Legacy extension aims to unlock, preserve, extend, and leverage the entirety of the value invested in the “four pillars” of the legacy portfolio: the people, applications, data, and business processes. The ultimate goal is legacy portfolio transformation: the transformation of all legacy assets into an agile evolved system.

The Four Pillars

As you contemplate the evolution of your legacy systems, consider how your enterprise model will leverage or impact each of the four pillars of your legacy portfolio. Your business applications reflect your business. They are often complex and comprehensive — reflecting their maturity — as well as monolithic and unwieldy, if they are legacy applications. Your conundrum is how to continue to use what you must, to evolve what is necessary to support the business, and to replace what simply does not reflect business needs.

Your business processes should be continuously evolving and should facilitate your company’s agility. They must contribute to superior business performance. Many of today’s business processes did not exist when legacy applications were implemented — you will rely on IT to enable existing and new processes.

Your business data does not belong to a system; they are a business resource and asset. Integrity and security are critical — a good reason to consider persisting the iSeries as a best-of-breed database engine and application server. At the same time, data access and performance must support the reality of heterogeneous environments, and iSeries data must integrate with the rest of the business.
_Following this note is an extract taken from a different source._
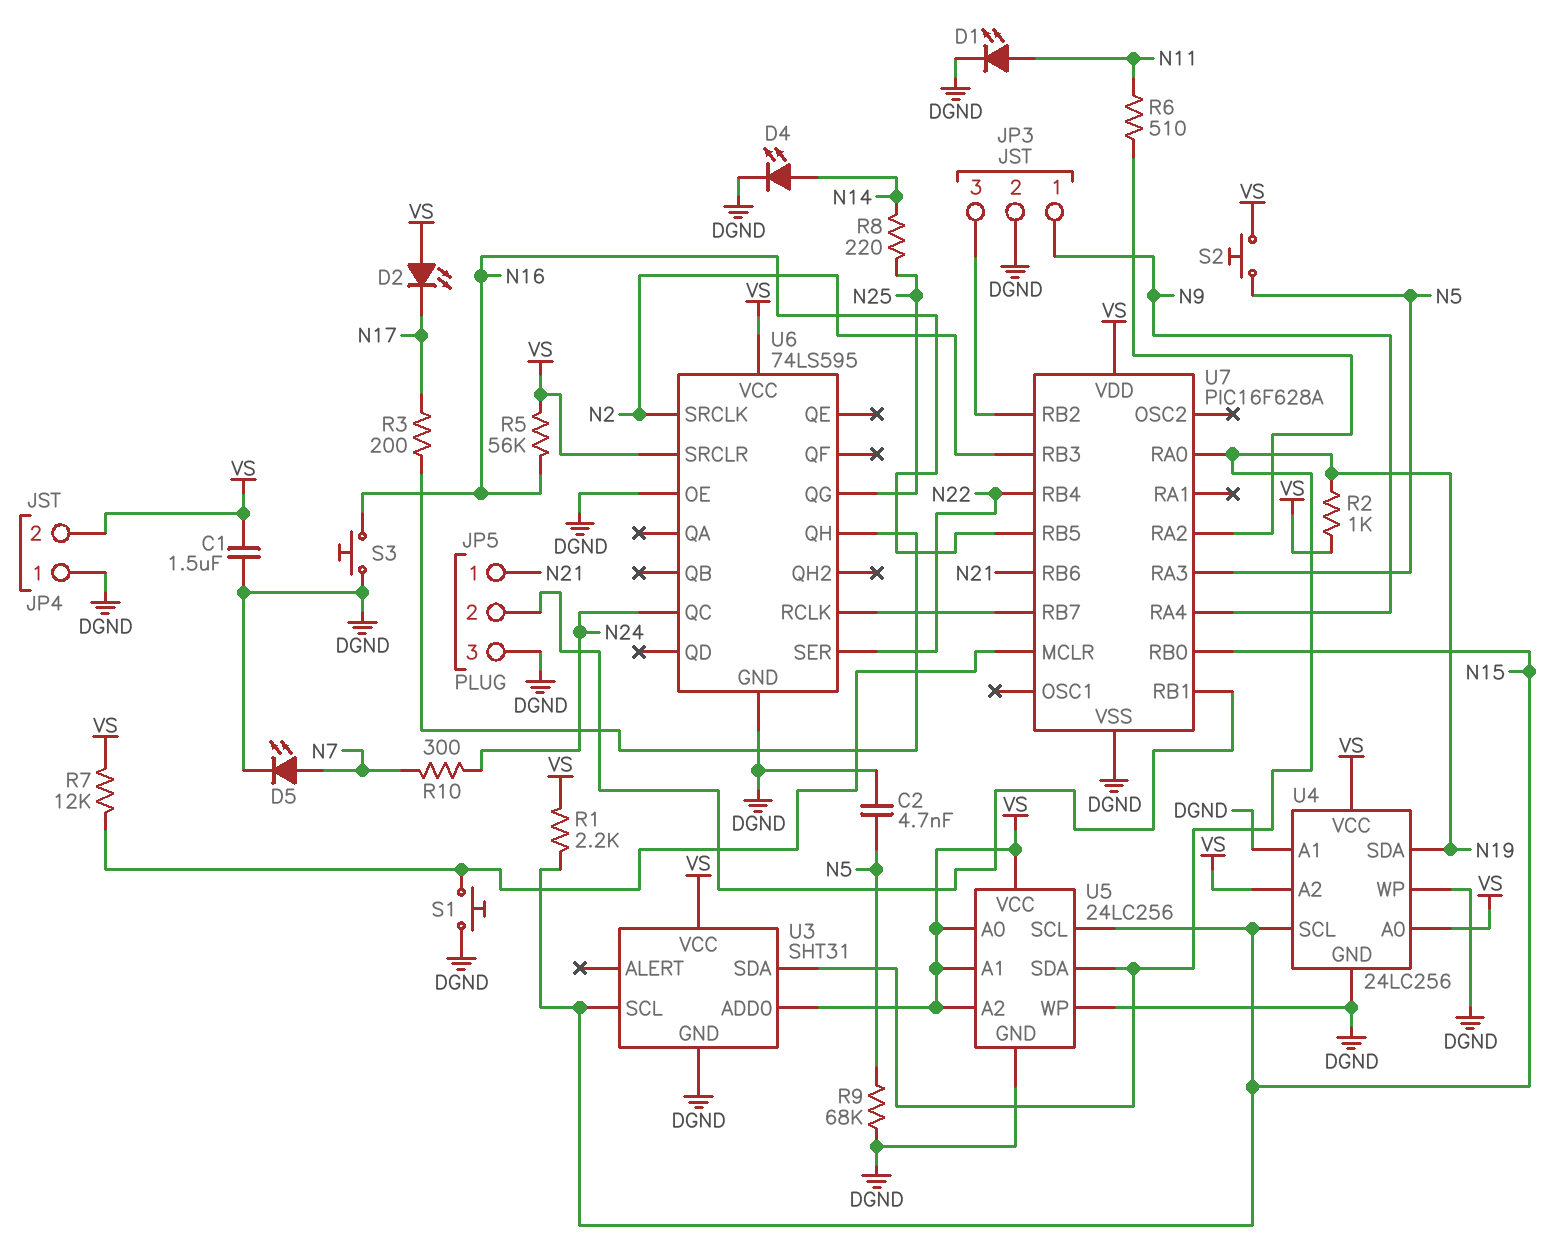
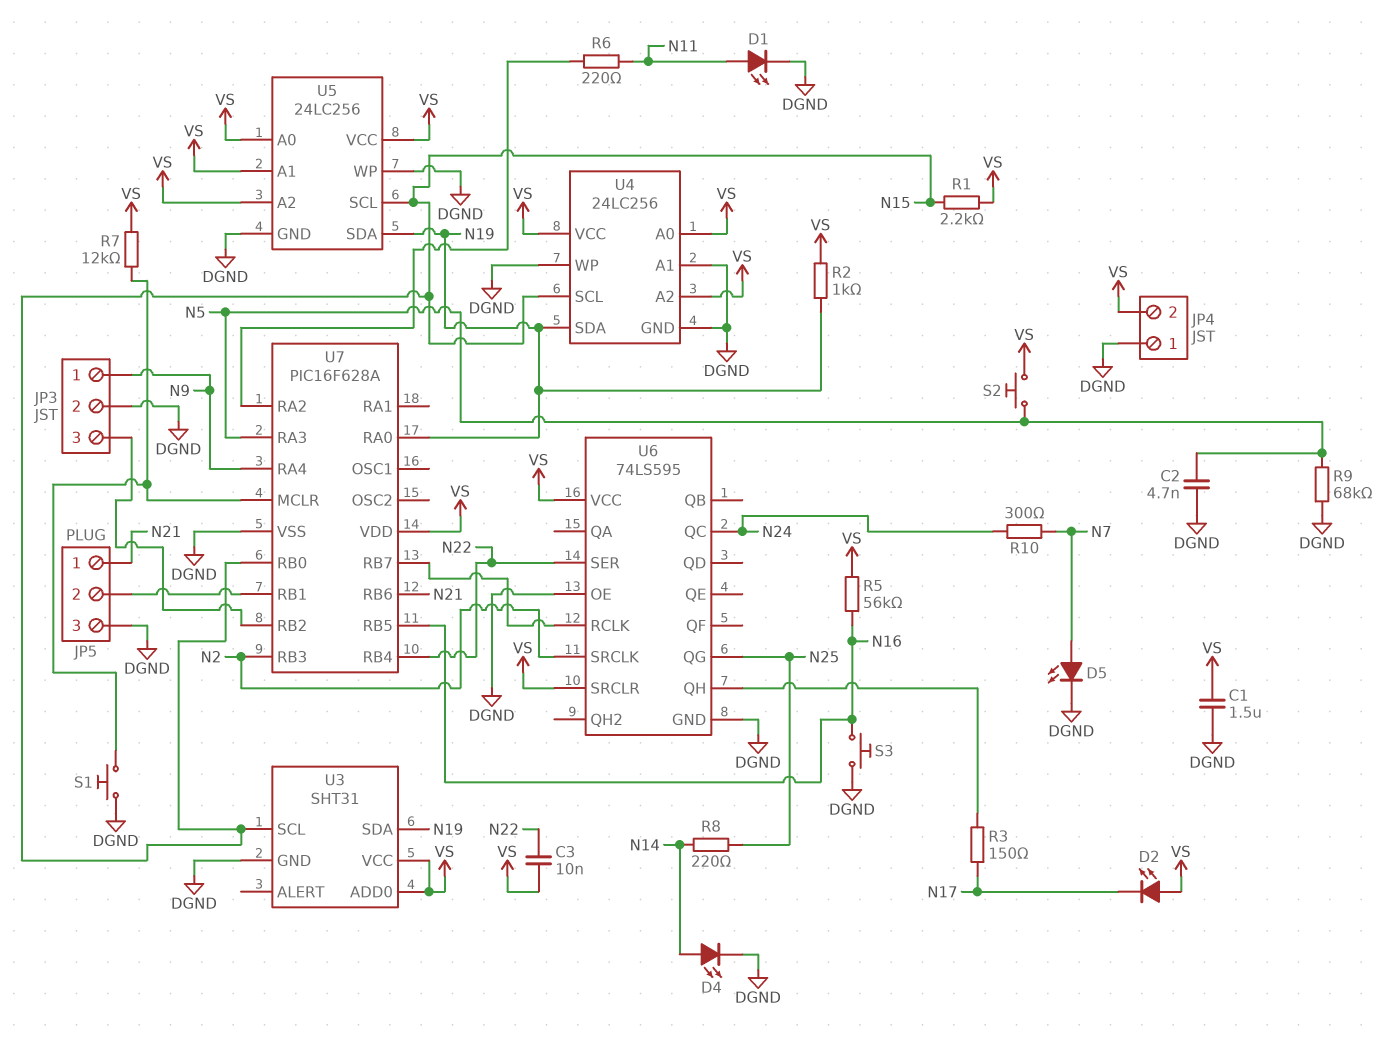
C3: none -> 10nF (N22, VS)
R3: 200 (N17, U6/QH) -> 150 (N17, U6/QH)
R6: 510 (N11, U7/RA2) -> 220 (N11, U7/RA2)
Finally, your people are a crucial and often overlooked pillar of your business. The people in your IT department often possess more knowledge of your business process than any other group in the company. Their “tribal knowledge” has been acquired and developed over time. It is critical that you extend the contributions and knowledge of these human assets we know as legacy application programmers, and that you integrate development efforts by integrating your development teams.

Your aim should be an evolutionary path that results in modern, best-fit, composite, and SOA-ready applications; an agile process that accommodates the pace of business; data that are accessible on multiple platforms; and the extension of your people’s skills and leveraging of their experience.

For companies with legacy iSeries systems, the integration of IT initiatives with business needs implies protection and leveraging of the value inherent in the legacy system through extension and evolution. Rather than abandoning platforms and applications, organizations will integrate them into new architectures — by using tools such as Web services and composite applications — according to the business’s requirements and risk orientation. As a result of integration at every possible level — from in-house development efforts to supply chain initiatives, to the integration of IT and business initiatives –these companies will enhance their performance and competitiveness.


Anne Ferguson co-founded ASNA (Amalgated Software of North America) where she has served as president since 1985. She spearheaded the company’s transformation from a midrange systems utilities provider to one of the world’s fastest growing Windows, Web and .NET business solution companies.